One fact about America's unemployment crisis that is easy to forget is that large numbers of new workers keep entering the labor force. Solving the jobs crisis means not just finding jobs for existing unemployed workers, but also for all the freshly minted workers who graduate from college and high school every year.
How many new workers are we talking about? A few million this spring alone. And they'll join the few million who graduated last year, with many of those people still looking for jobs.
Let's take a closer look at the numbers, starting with college grads. According to the National Association of Colleges and Employers, 1,781,000 students are graduating from 4-year colleges this spring. Around 900,000 or so students will also complete associate's degrees, with some planning on going on in college and others entering the labor force.
These college graduates will join an army of other recent college grads. Including this year's crop of grads, over 8 million young people have graduated from 4-year colleges since the spring of 2008 -- entering the worst labor market since the Great Depression.
Oh, and let's not forget all the other recipients of postsecondary degrees. Around 730,000 students are also finishing master's programs this spring, and are looking for jobs that reward their more extended (and expensive) investment in education. Alas, many will face stiff competition from the roughly 2.7 million young people who have received master's degrees since the spring of 2008.
Then there are all the new Ph.Ds jamming the more rarefied sectors of the labor market. About 77,000 doctorates will be granted this year -- on top of the 275,000 doctorates handed out since 2008. This at a time when universities everywhere, particularly public colleges, have had hiring freezes or are laying off faculty.
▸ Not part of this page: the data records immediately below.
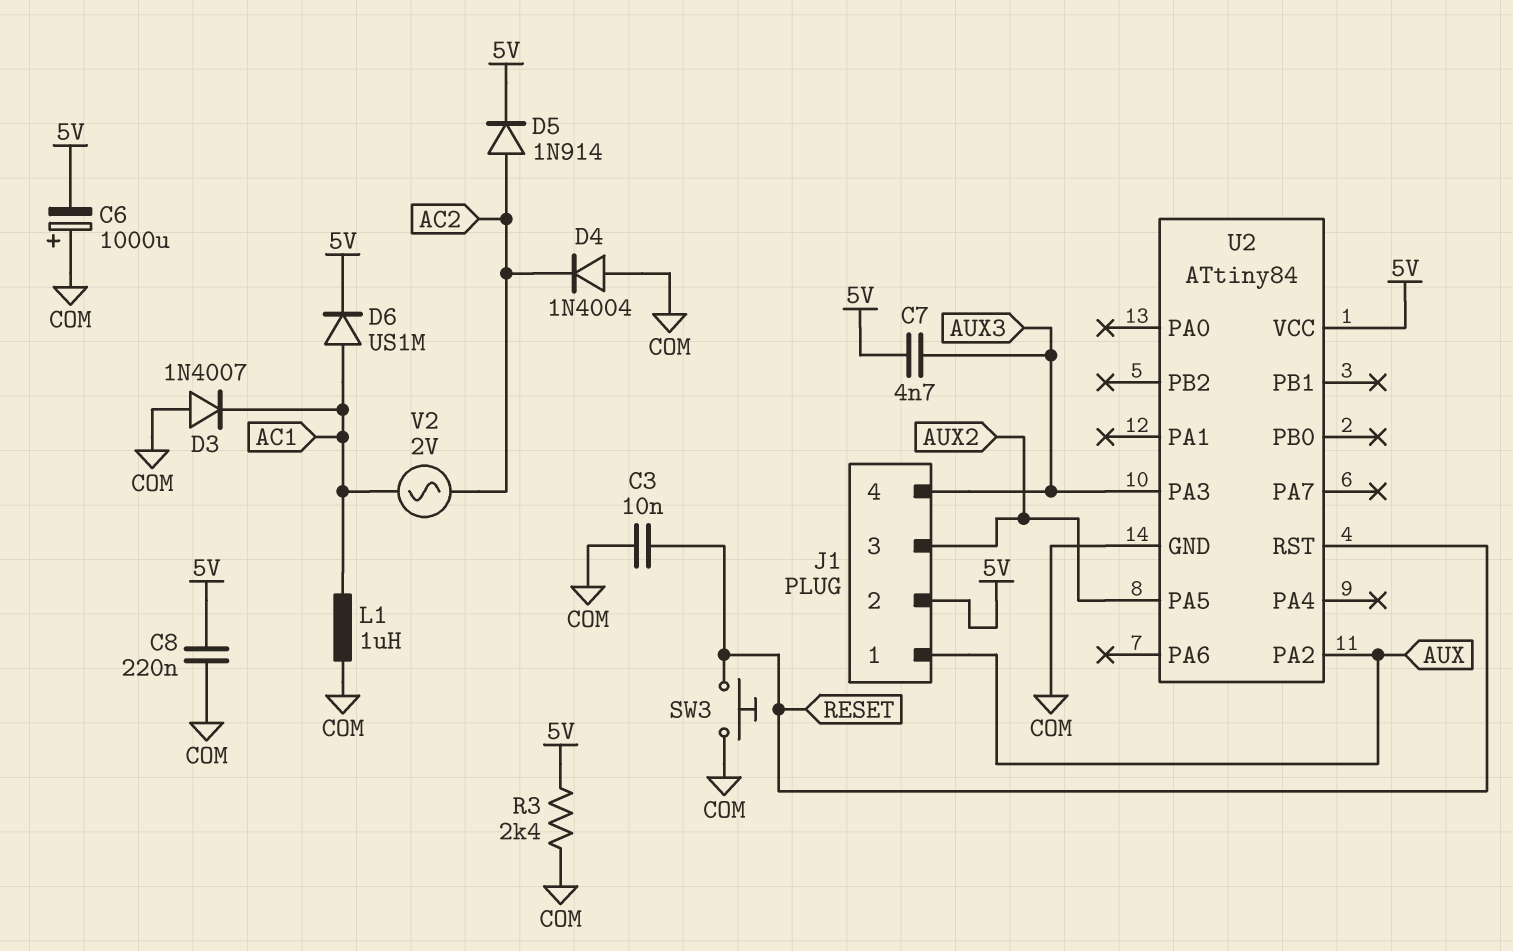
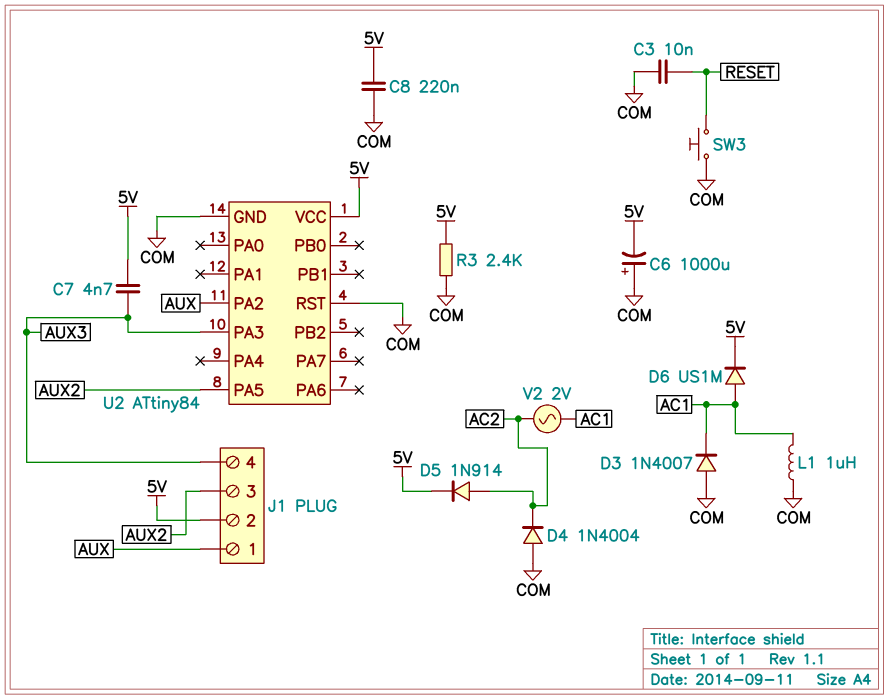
U2 pin RST: RESET -> COM

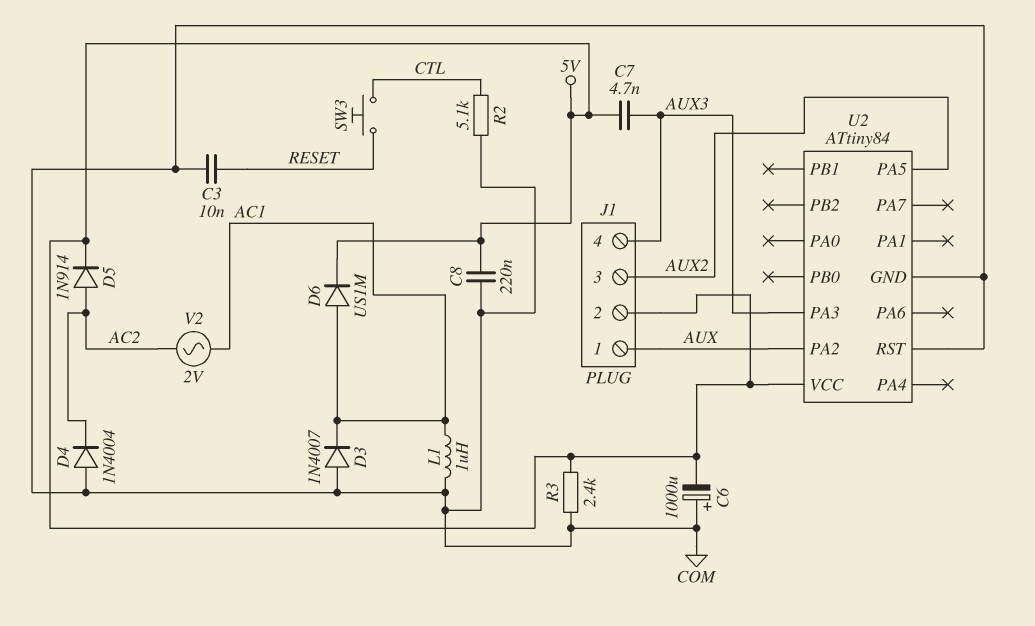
R2: none -> 5.1k (COM, CTL)
SW3: button (COM, RESET) -> button (CTL, RESET)

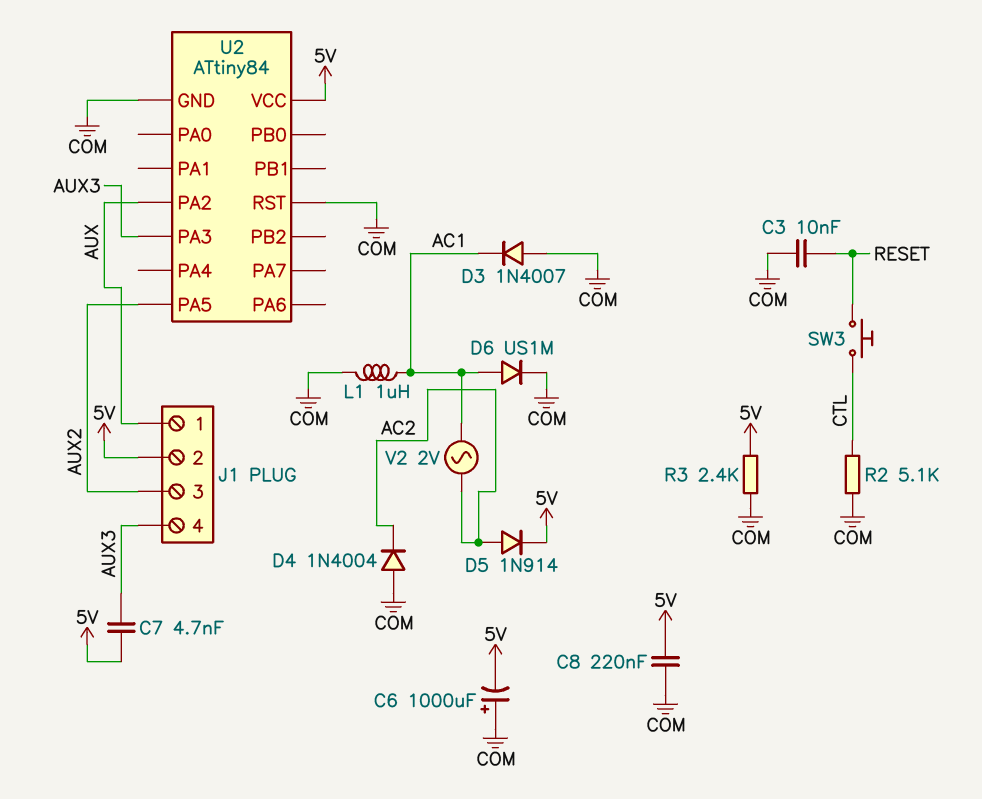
D6: diode US1M (A AC1, K 5V) -> diode US1M (A AC1, K COM)

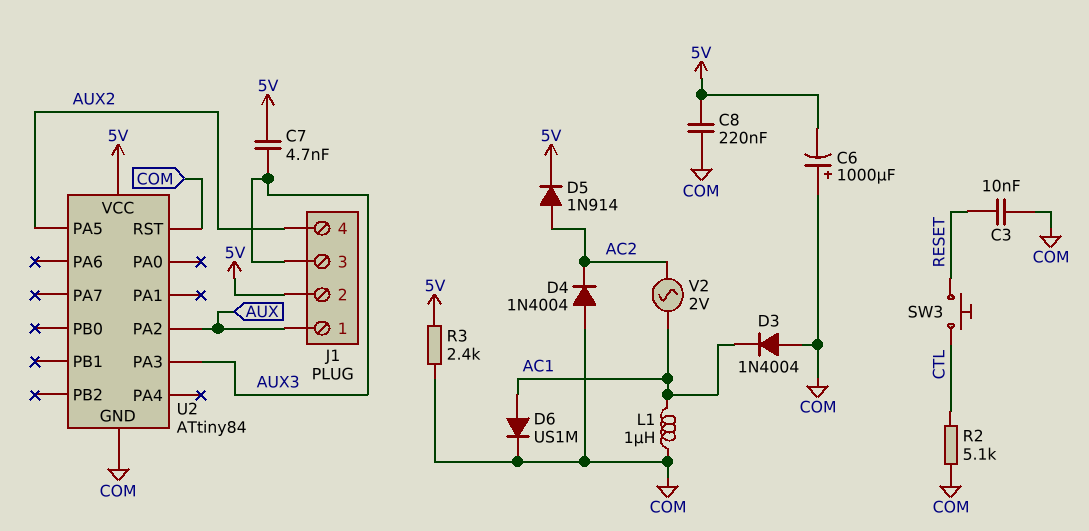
D3: diode 1N4007 (A COM, K AC1) -> diode 1N4004 (A COM, K AC1)
J1 pin 3: AUX2 -> AUX3
J1 pin 4: AUX3 -> AUX2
Meanwhile, just because the economy stinks, production of more degreed young people isn't slowing. Not in the least. Next spring, another 2.6 million young peope with college or advanced degrees will enter the labor force. When the recession first hit, many young people decided it was a great time to go back to school. Now many of them are graduating -- and the number of grads receiving master's and doctorates is projected to jump by 14,000 between this year and next.
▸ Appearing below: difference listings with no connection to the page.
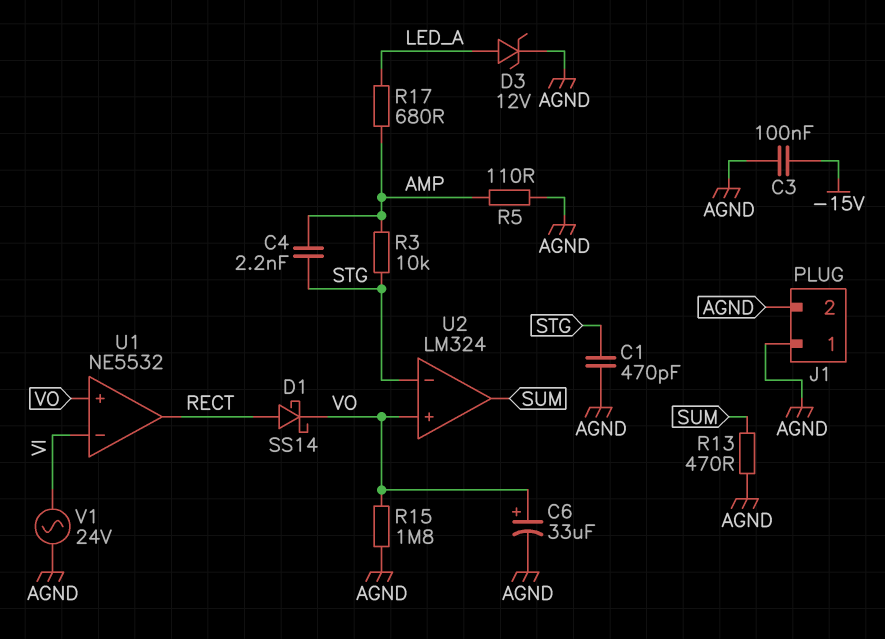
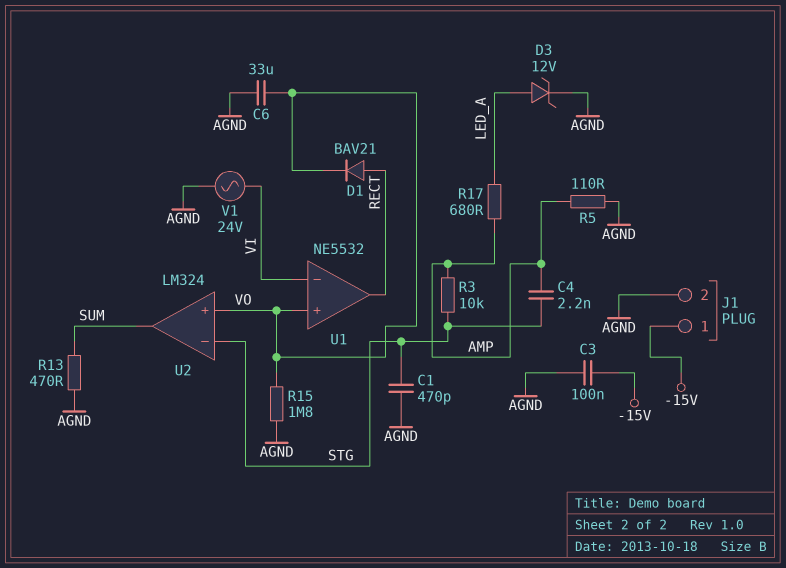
C6: 33uF (plus VO, minus AGND) -> 33uF (AGND, VO)
D1: schottky SS14 (A RECT, K VO) -> diode BAV21 (A RECT, K VO)
J1 pin 1: AGND -> -15V

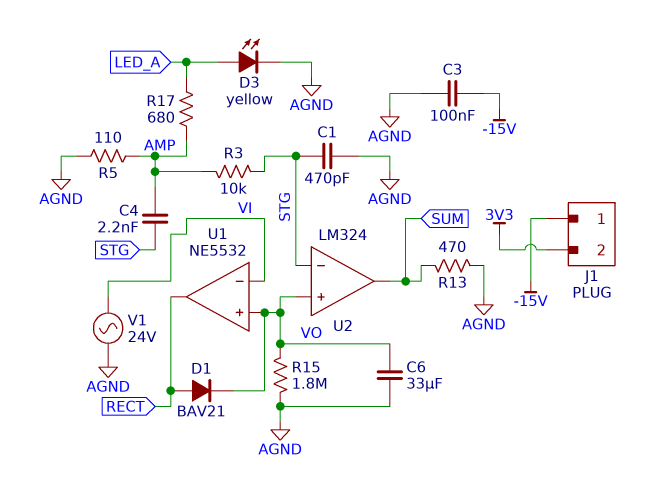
D3: zener 12V (A LED_A, K AGND) -> LED yellow (A LED_A, K AGND)
J1 pin 2: AGND -> 3V3

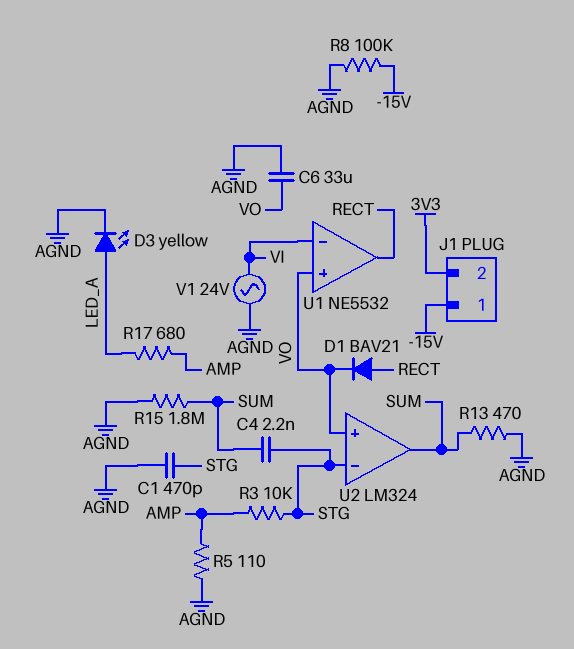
C3: 100nF (-15V, AGND) -> none
C4: 2.2nF (AMP, STG) -> 2.2nF (STG, SUM)
R8: none -> 100k (-15V, AGND)
R15: 1.8M (AGND, VO) -> 1.8M (AGND, SUM)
All told, there are about 21 million people enrolled in postsecondary institutions right now. That's a lot of jobs that are going to be needed over the next few years.
And I haven't even mentioned the high school grads who aren't planning to go to college. Nearly 3 million teenagers will graduate from high school this month, and about 30 percent of them won't go on to college. Their prospects are especially bleak, as Tamara Draut points out.
The unending stampede of young people in America's labor force is all the more daunting to consider when we look at what's happening at the back end of the labor market -- namely, that more older workers feel they must keep working because they haven't saved enough for retirement.
Surveys of older workers in recent years have found that many are planning to delay their retirement. Other seniors end up reentering the labor market, often competing for lower wage jobs that younger workers traditionally have taken.
All told, this is a tough spring to be graduating from school. Here at Policyshop, we will be exploring just how tough things are for grads in a series of posts over the coming week. I'd say "enjoy," but it's really not that kind of series.